Gallery Spotlight: Chicago Urban Art Society

For the past 40 years, artists in Chicago’s Pilsen neighborhood have been slowly transforming a four-block stretch of Halsted Street into a quiet creative enclave. Even though the area has established a solid presence within Chicago’s art scene, it’s sometimes seen as a separate entity that doesn’t always engage with the rest of Pilsen’s predominantly Hispanic, working-class community. However, since opening in May of 2010, the Chicago Urban Art Society (CUAS) has made it a point to bridge this gap.

In less than a year, CUAS has become a creative hub for Pilsen’s residents, offering gallery exhibits, affordable art workshops, an artist residency program, and other community-oriented events. Last July, CUAS kicked off its inaugural exhibition with Ray Noland’s Sweet Tea and American Values. For the show, Noland — who is known for his Go Tell Mama series of Obama campaign posters as well as his ubiquitous “Blago” stencil tags — found a way to merge both his politically inspired graphic art and street art by creating makeshift edifices and plastering them with campaign posters and stenciled images.

Though CUAS features street-centric art, co-owners Lauren Pacheco and Peter Kepha’s interests span beyond that. “A lot of times,” Pacheco says, “people would box us and say, ‘You’re a graffiti gallery.’ We’re not a graffiti gallery. What is a graffiti gallery to begin with? We like to say that we promote urban contemporary art by individuals that are inspired by the urban landscape.”

Pacheco and Kepha, a pair of siblings, built a reputation within Chicago’s art community with their first gallery, 32nd and Urban. The gallery, located in Bridgeport, has been a neighborhood hit since opening in 2007.  When the two asked Chicago muralist and long-time family friend Juan Chavez to open their first show, 400 people showed up. Despite the large crowds that gathered at 32nd and Urban’s openings, things never got out of hand.

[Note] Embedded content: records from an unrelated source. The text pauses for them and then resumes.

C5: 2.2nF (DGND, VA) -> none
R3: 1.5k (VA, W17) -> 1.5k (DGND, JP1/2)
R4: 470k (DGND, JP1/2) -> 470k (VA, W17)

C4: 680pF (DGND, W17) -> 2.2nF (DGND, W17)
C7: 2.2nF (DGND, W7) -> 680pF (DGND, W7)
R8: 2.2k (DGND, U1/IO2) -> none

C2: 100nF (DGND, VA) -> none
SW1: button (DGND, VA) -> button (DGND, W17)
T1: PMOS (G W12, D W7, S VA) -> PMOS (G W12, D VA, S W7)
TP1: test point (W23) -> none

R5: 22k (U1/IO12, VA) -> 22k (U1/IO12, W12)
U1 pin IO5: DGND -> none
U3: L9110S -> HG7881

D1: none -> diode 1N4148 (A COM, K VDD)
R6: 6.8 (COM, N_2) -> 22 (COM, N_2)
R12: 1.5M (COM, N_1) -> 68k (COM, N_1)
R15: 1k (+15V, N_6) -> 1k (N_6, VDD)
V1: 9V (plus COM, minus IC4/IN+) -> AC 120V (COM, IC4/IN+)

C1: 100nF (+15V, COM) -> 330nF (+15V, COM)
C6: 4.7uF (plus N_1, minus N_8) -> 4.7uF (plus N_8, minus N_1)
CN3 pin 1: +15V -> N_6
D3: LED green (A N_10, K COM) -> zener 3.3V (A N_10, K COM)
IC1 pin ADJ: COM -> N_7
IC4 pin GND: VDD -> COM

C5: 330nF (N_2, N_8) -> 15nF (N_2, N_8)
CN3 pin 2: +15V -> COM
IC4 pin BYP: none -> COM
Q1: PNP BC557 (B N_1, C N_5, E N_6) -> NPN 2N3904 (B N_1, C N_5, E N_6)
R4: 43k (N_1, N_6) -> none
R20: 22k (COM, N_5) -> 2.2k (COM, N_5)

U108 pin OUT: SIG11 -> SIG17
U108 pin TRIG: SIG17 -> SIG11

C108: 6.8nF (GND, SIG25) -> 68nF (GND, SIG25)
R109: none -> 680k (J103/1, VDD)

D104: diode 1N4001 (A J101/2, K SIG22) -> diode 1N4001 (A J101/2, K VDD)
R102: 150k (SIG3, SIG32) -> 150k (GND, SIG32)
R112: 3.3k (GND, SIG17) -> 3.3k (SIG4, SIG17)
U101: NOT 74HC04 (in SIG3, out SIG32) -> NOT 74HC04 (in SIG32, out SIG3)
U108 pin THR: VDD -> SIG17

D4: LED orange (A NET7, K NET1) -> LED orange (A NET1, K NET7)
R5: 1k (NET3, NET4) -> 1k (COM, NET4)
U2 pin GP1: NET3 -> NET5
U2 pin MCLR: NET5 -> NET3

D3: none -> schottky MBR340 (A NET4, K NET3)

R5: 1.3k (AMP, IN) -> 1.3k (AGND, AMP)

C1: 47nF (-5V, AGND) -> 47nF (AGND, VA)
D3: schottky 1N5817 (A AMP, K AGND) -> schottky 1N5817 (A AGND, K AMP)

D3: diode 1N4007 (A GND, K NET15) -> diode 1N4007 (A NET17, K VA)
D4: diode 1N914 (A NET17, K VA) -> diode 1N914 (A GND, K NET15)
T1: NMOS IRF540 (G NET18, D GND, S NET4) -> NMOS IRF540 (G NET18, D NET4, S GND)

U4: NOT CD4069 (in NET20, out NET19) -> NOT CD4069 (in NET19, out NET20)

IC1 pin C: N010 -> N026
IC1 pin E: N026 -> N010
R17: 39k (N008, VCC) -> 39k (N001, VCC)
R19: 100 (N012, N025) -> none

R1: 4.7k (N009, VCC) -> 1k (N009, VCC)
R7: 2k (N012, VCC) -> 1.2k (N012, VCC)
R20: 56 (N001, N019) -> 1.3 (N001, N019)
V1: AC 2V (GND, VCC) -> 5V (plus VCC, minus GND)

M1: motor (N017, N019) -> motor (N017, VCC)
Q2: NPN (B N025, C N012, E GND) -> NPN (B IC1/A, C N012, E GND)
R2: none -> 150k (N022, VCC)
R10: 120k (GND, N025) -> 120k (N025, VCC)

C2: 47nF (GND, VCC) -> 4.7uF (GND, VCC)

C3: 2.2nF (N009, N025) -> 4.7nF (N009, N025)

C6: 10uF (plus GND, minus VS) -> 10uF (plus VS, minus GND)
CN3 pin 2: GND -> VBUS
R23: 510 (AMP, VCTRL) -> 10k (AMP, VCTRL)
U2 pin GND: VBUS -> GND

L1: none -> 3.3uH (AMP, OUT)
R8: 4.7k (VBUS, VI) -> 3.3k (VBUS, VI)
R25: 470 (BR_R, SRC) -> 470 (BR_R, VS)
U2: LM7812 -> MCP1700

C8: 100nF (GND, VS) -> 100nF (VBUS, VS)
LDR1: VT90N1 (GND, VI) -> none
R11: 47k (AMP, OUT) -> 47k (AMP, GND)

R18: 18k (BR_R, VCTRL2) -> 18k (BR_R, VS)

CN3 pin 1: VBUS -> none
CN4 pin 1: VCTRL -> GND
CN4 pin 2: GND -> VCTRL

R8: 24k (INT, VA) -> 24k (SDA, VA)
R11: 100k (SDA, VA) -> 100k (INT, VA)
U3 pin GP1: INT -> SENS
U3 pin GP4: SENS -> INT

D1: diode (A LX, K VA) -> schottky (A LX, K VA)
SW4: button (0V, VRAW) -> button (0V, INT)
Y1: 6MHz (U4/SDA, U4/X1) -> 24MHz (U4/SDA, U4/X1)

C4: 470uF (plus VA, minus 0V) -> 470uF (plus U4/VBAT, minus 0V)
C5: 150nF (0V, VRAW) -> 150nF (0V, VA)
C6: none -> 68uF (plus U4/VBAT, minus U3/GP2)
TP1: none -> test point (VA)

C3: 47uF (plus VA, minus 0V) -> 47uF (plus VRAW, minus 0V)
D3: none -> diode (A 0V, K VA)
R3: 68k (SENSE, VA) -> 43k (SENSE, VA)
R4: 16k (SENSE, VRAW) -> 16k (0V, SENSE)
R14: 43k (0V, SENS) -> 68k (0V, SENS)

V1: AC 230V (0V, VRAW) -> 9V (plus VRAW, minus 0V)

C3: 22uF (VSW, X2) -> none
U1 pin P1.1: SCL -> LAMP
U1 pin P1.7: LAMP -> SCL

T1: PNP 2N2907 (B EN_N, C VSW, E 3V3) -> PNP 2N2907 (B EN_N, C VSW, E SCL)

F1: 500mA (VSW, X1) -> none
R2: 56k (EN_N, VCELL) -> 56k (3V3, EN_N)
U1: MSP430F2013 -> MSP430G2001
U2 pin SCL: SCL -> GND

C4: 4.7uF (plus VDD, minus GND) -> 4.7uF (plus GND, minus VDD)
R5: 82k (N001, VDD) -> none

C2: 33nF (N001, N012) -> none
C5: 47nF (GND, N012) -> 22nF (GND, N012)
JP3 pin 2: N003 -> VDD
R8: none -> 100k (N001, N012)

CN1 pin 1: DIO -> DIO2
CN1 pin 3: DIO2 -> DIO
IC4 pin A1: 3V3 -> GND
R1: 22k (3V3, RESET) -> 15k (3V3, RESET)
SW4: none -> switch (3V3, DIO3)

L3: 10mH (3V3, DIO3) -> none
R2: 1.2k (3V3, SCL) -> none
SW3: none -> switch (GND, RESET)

“We asked people to respect the space — have a beer, enjoy the music, buy some art, but when you leave, leave peacefully,” Pacheco says. “People really respected that, and the community really respected that.”

In 2008, 32nd and Urban closed due to a mutual sense of burnout between Pacheco, Kepha, and their two other business partners. The four organized 17 shows in their first year — in addition to holding down full-time jobs — but Kepha felt that the strenuous schedule was worth it in the end. “I’m glad that we pushed ourselves that far early on because coming into this, even though the [CUAS] space is huge, I feel that it’s completely manageable,” he says.

While Pacheco and Kepha were scoping out spaces for their latest venture, they knew that they wanted to stay on Chicago’s S0uth Side in order to continue building upon the area’s creative legacy and to dispel the stigmas that can be associated with that side of the city. “I didn’t want to go anywhere else; this is our home,” Kepha says. “A main reason that I wanted to stay here on the South Side is because I don’t think that people think that anything happens beyond Cermak. They think it’s a complete [cultural] wasteland.”

The two wanted to transform a 4,200-square-foot space in a former warehouse into a non-profit art center that could be beneficial to the rest of the community. In addition to promoting work by Chicago-based artists, Pacheco and Kepha also have incorporated affordable DIY workshops as an integral part of CUAS. Recently, Noland held a tutorial and taught a packed house of students how to create their own stencils.

“We had about 16 tables [in the gallery], and people were out here all cutting [their work] within the exhibition, which was pretty awesome,” Pacheco says. “It’s just the educational process of being able to interact within the gallery space with about $30,000 worth of artwork on the walls.”

For its upcoming exhibit, CUAS will be partnering with Johalla Projects to put on The Daley Show, which will put the spotlight on Mayor Richard M. Daley by creating non-campaign posters to commemorate the end of his 21 years in office. In addition, CUAS has partnered with the Chicago Loop Alliance’s Pop-Up Loop Project, which transforms vacant storefronts into temporary gallery spaces to put on Love Flows Both Ways in collaboration with the Maxwell Colette Gallery.  CUAS is expected to create additional pop-ups throughout the winter and also will partner with WBEZ to host its Winter Block Party in January.

With events and exhibits booked up through most of 2011, Pacheco and Kepha are as busy as ever but feel that it’s totally worth it. “We wanted the opportunity to diversify ourselves and do many different things,” Pacheco says. “I enjoy the non-profit world that we’re now in. I think that it’s beneficial, and a lot of people are excited about the projects that we’re doing.”